4. Financial incentives should be given providers for producing desired results.
5. Grants should be re-tooled to produce desired results.
6. Non-traditional and flexible approaches should be part of the Program and evaluated for achieving desired results along with traditional approaches.
7. The following data should be acquired:
a. Who Are the Recipients of the Mental Health Program?
b. What services constitute the Mental Health Program?
c. What is spent on the total Mental Health Program, including Indian Health Service spending (Alaska Native Tribal Health Consortium)?
d. Who are receiving services?
e. What are the results for various populations? In other words, are there differences in results for different groups of people, such as Natives or other minorities?
f. What are the SSDI/SSI Recipient Population Trends?
g. What are the Indian Health Service Population Trends?
h. What Are the Results Geographically?
i. Which Programs are Achieving Desired Results and Vice Versa?
j. Why is There Such a Difference in per capita Medicaid Billing?
The Medicaid/SSDI/SSI eligibility mechanism has come to dominate Program financing. Thus, to the extent possible within federal requirements, this mechanism should be reviewed and adjusted to achieve desired results. To the maximum extent possible:
1. Eligible services should be based on achieving desired results.
2. Eligible services should be flexible in order to allow services to be tailored to what individuals need to achieve desired results including, if possible, non-traditional approaches.
3. Disincentives to achieving desired results should be ferreted out and corrected, where possible.
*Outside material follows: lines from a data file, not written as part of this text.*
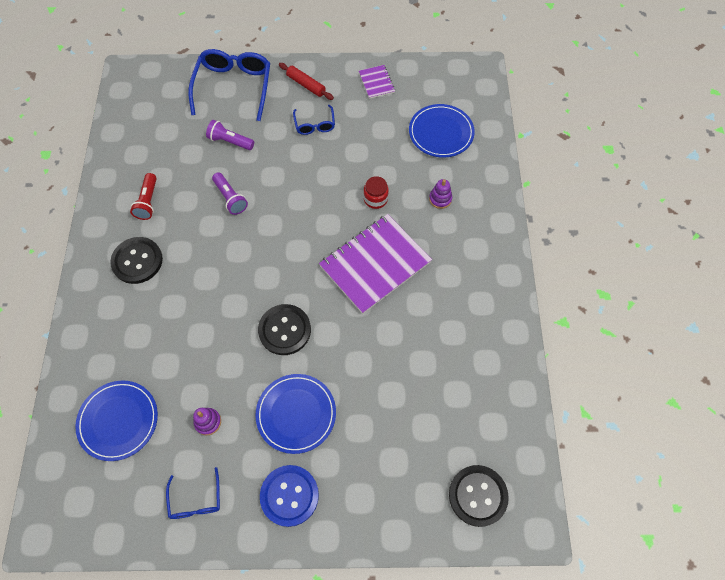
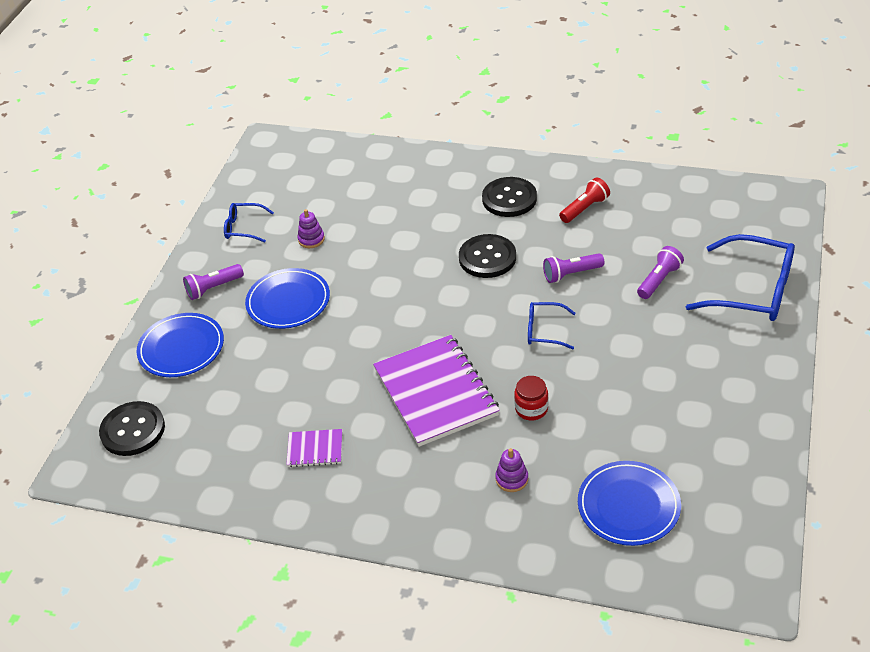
camera: 110 degrees right, 20 degrees down
(118, 421) = (341, 183): blue plate -> blue plate (181, 348)
(148, 202) = (584, 208): red flashlight -> red flashlight turned 120 degrees clockwise
(284, 330) = (383, 303): black button -> black button (487, 258)
(289, 495) = (213, 288): blue button -> purple flashlight
(306, 85) = (747, 364): red rolling pin -> none
(314, 125) = (671, 364): blue glasses -> blue glasses (544, 331)
(376, 82) = (741, 445): purple notebook -> purple notebook (315, 449)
The Mental Health System currently relies heavily on psychiatric medications. It is recommended that further research on how the use of these medications impact desired results should be conducted.
1. In developing budget recommendations, the entire Program budget and desired outcomes should be considered.
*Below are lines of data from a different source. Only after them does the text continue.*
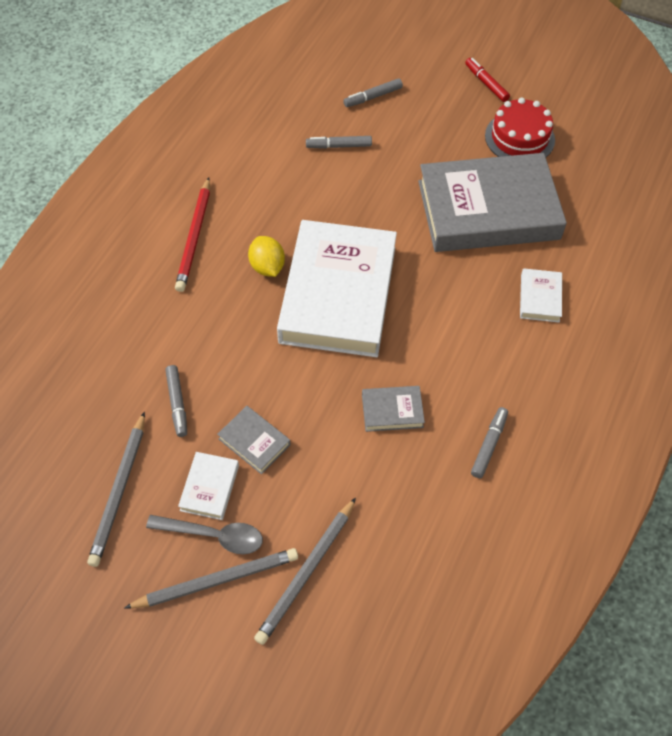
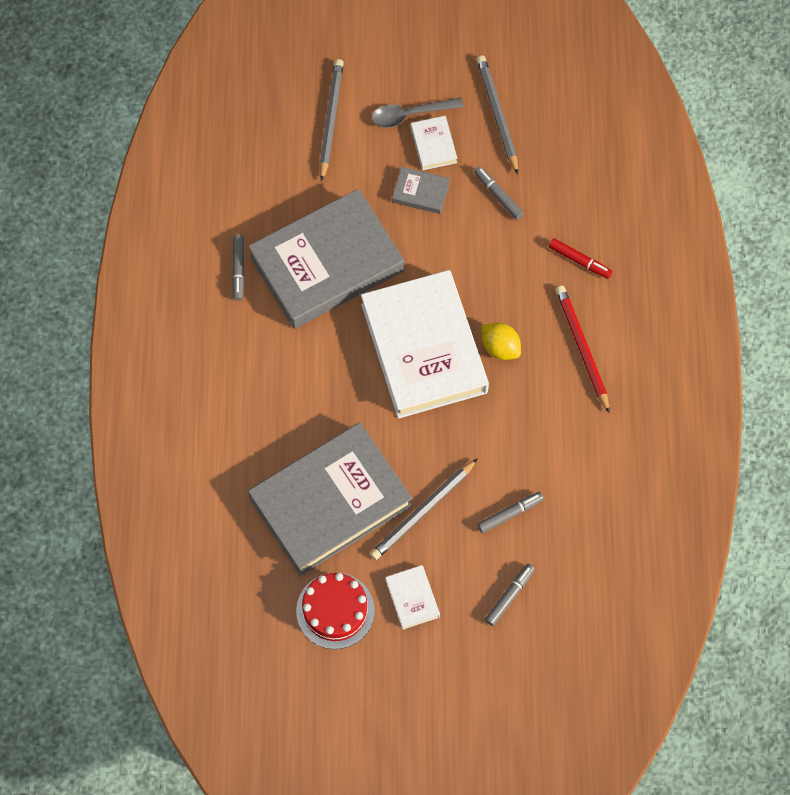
camera: 155 degrees right, 10 degrees up
(216, 580) = (390, 88): grey pencil -> grey pencil (423, 511)
(392, 411) = (327, 264): grey book -> grey book, size x2.49
(486, 83) = (400, 673): red marker -> red marker (579, 261)
(539, 298) = (246, 424): white book -> white book (412, 598)

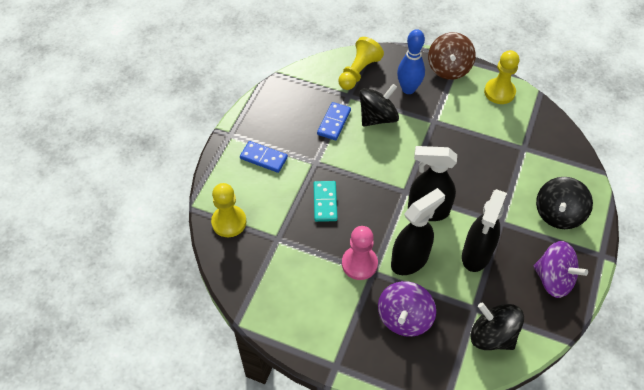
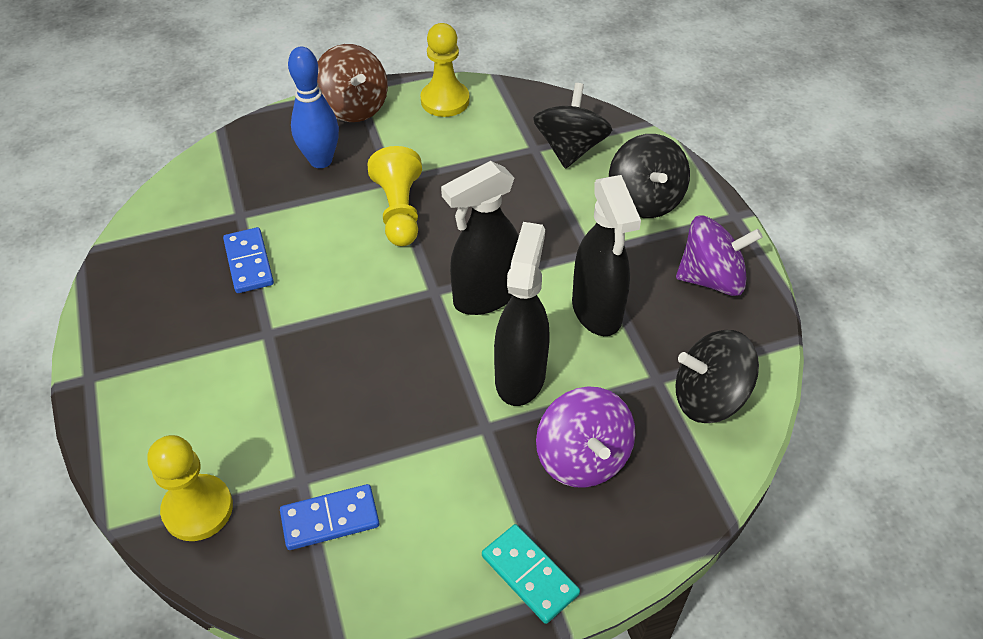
camera: 40 degrees left, 5 degrees down
(264, 158) = (177, 377): blue domino -> blue domino (330, 519)
(325, 202) = (330, 378): turquoise domino -> turquoise domino (529, 575)
(358, 72) = (228, 177): yellow pawn -> yellow pawn (399, 211)
(359, 263) = (456, 429): pink pawn -> none
(377, 117) = (309, 220): black spinning top -> black spinning top (570, 149)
2. While stakeholder input should always be sought, it should be evaluated in the context of results based budgeting that considers the entire mental health budget.
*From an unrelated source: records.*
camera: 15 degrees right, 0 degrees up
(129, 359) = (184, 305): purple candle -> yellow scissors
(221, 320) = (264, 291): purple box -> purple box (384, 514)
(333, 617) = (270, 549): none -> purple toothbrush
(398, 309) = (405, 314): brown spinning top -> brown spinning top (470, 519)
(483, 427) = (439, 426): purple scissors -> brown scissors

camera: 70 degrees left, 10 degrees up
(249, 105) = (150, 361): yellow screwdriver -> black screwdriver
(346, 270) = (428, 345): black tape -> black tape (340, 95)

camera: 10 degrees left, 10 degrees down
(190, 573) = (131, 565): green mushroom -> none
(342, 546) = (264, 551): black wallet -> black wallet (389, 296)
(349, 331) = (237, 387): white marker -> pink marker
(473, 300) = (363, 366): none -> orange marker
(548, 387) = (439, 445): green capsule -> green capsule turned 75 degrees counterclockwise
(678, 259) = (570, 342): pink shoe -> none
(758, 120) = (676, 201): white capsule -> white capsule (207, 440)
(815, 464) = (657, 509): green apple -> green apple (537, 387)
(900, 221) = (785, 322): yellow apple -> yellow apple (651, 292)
3. The Trust should consider reviewing its RFR process to determine if it is producing optimal results. Specifically, in addition to taking the entire Program budget into consideration, the Trust might re-evaluate its policy of requiring an Exit Strategy to be eligible for Trust funding.
4. The Board should remember that its budgetary responsibilities are broader than the Trust's.
5. Existing and potential revenue sources should be more seriously pursued, such as:
a. Federal Medicaid
b. Federal Discretionary
c. Community Mental Health Services Block Grants
Lands - Find Oil and/or Gas on
i. Federally Qualified Health Centers
The Budget Committee's conclusions arising from the Summit are (1) more data needs to be developed and regularly evaluated to help steer program funding to achieve desired results based on data, (2) the precise desired results need to be determined, based on consumer and community values, and (3) the budget should be built around purchasing the desired results.
 This approach essentially follows what the Alaska Mental Health Trust Authority has been urging for the last few years.
 The statute refers to this as Mental Health Trust Authority Authorized Receipts which becomes the acronym MHTAAR.
 A detailed analysis of these expenditures for all of the community mental health centers in the state is attached as Appendix A.
 The Trust calls this an "Exit Strategy" meaning that the Trust, as a general matter, is not prepared to continue funding programs indefinitely.